Parfois, nous n’aimons pas être touché ni être pris dans les bras. C’est tout !
A propos d’Oona, je mentionne souvent ma maman, car je donne des exemples sur mon enfance et mon éducation. Je suis né dans la maison que je n’ai jamais quittée. Claude Béata que j’ai mentionné plus haut, confirme ce que j’ai toujours dit. Chatons, les mamans nous reconnaissent et elles ont avec nous un comportement des plus particuliers dès les premières semaines de notre existence. Seulement au bout de quelques mois, la relation maternelle s’estompe pour disparaître pour de bon. Ainsi de fils d’Oona, je suis devenu Aladin le Malin, l’adulte comme n’importe quel autre chat. Tandis que c’est absolument normal dans notre monde, c’est totalement incompréhensible pour vous, les humains. Tant et si bien qu’il arrive que nous nous disputions la place à l’ordi près d’Alain.

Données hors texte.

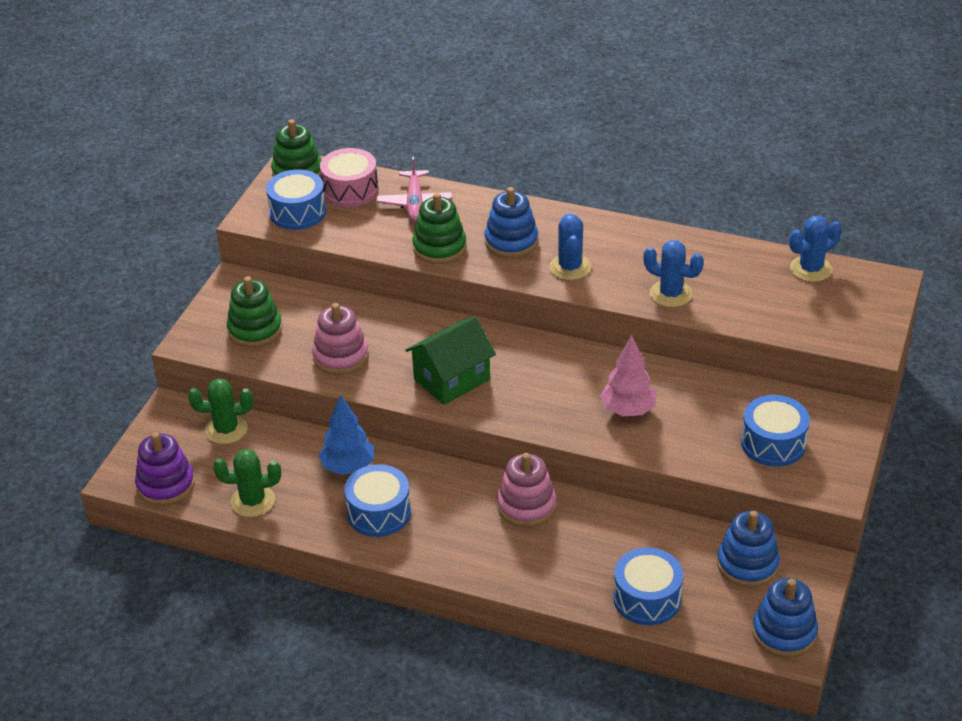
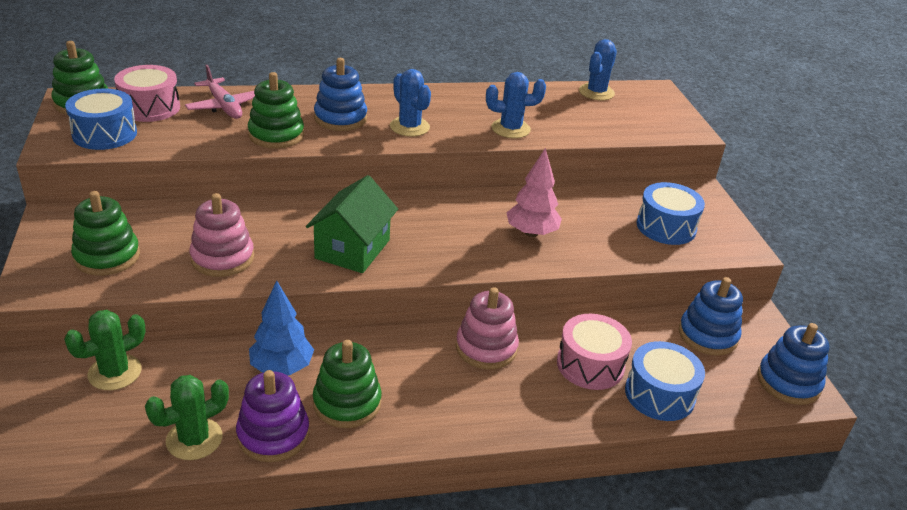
camera: 35 degrees left, 5 degrees down
(166, 485) = (70, 457): purple stacking toy -> purple stacking toy (273, 435)
(379, 513) = (347, 403): blue drum -> green stacking toy
(607, 552) = (590, 365): none -> pink drum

Feulement, cris, poils qui s’envolent s’ensuivent. Mais ce n’est pas bien terrible. Ni elle ni moi ne souffrons d’un déficit d’autocontrôle ou de tendance anxieuse. Cela, créerait à coup sûr des conditions d’un mal-être pour nous deux et pour nos humains.
Une heure après, nous nous frottons mutuellement le nez. Accomplir ce geste mutuel est du reste un comportement absolument courant chez nous. Mais cette espèce de salut a plusieurs significations. Ailleurs, dehors par exemple, avec d’autres congénères, nous échangeons ainsi des informations olfactives essentielles, comme l’endroit où nous sommes allés, ce que nous avons fait, ou si nous sommes en en bonne santé.

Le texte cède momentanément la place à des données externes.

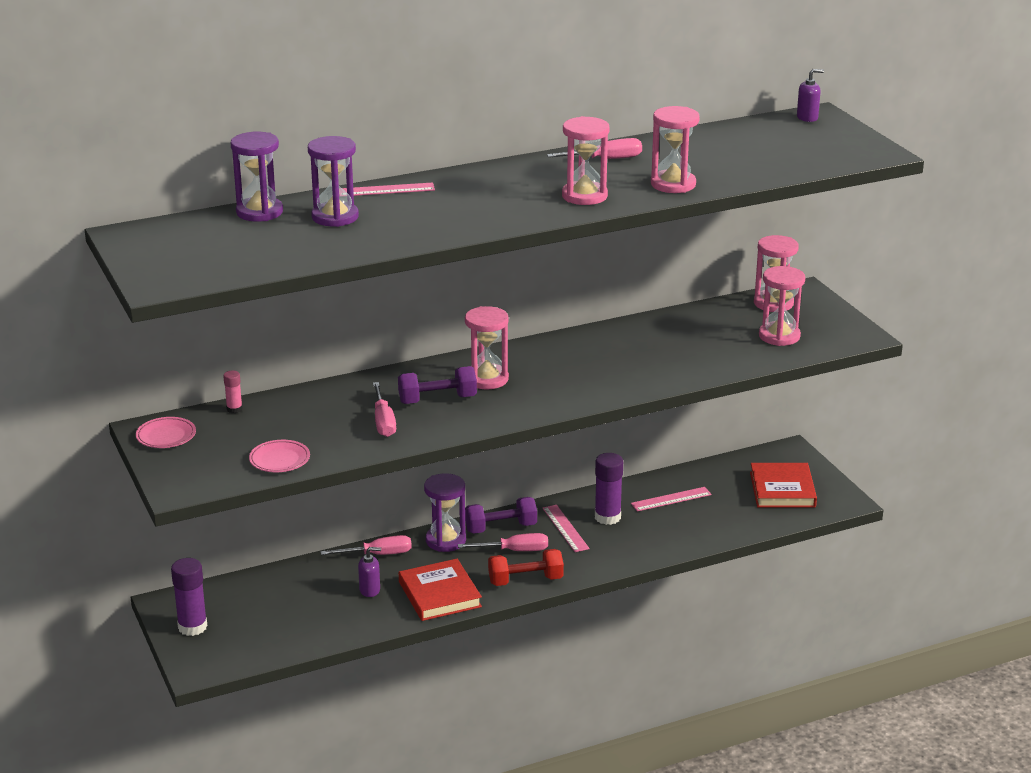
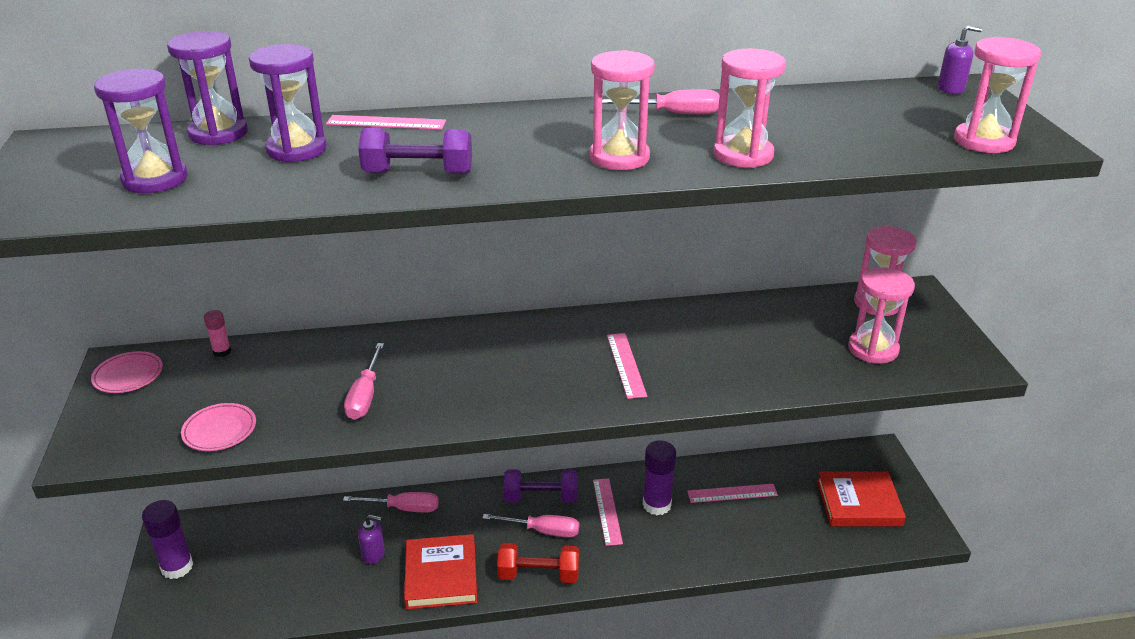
camera: 15 degrees right, 5 degrees up
(437, 400) = (441, 375): purple dumbbell -> purple dumbbell (418, 173)
(445, 540) = (478, 503): purple hourglass -> purple hourglass (155, 179)
(487, 379) = (510, 356): pink hourglass -> pink hourglass (984, 141)
(586, 373) = (626, 365): none -> pink ruler
(782, 490) = (858, 503): red book -> red book turned 75 degrees clockwise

Pour nous autres, le frottement de nos nez est aussi un signe de confiance et de sécurité. En nous frottant le nez, nous nous rendons vulnérables l’un à l’autre et nous nous montrons ainsi que nous n’avons pas peur de l’autre. C’est une manière de marquer notre territoire et de nous imprégner de l’odeur de l’autre. Nous avons des glandes odoriférantes sur notre face. Celles-ci libèrent des phéromones d’apaisement et de familiarisation. En nous frottant le nez, nous déposons ces phéromones sur les objets ou les sujets marqués, ce qui crée un sentiment d’appartenance et de cohésion . Cela peut aussi être suivi d’un toilettage mutuel, qui renforce le lien social entre nous. Mais j’avoue que je n’ai pas eu souvent ce lien social avec Oona.

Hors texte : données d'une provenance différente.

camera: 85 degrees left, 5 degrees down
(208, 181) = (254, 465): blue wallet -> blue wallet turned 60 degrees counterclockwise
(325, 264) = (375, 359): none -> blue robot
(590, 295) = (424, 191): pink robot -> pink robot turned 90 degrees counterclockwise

Si le vôtre se frotte le nez contre vous, c’est qu’il vous considère comme un membre de sa famille et qu’il veut partager son odeur avec vous. C’est aussi une manière de vous dire bonjour et de vous montrer qu’il vous fait confiance. Vous pouvez lui rendre la pareille en lui offrant le bout de votre doigt à toucher, ou en lui caressant doucement la tête. Bref, Jennifer, ma véto, appelle cela des apaisines qui existent dans toutes les espèces de mammifères. Mais on n’en sait guère plus. Alors je vous en dirai davantage au sujet de ces mystérieuses molécules dès que les chercheurs se seront penchés là-dessus.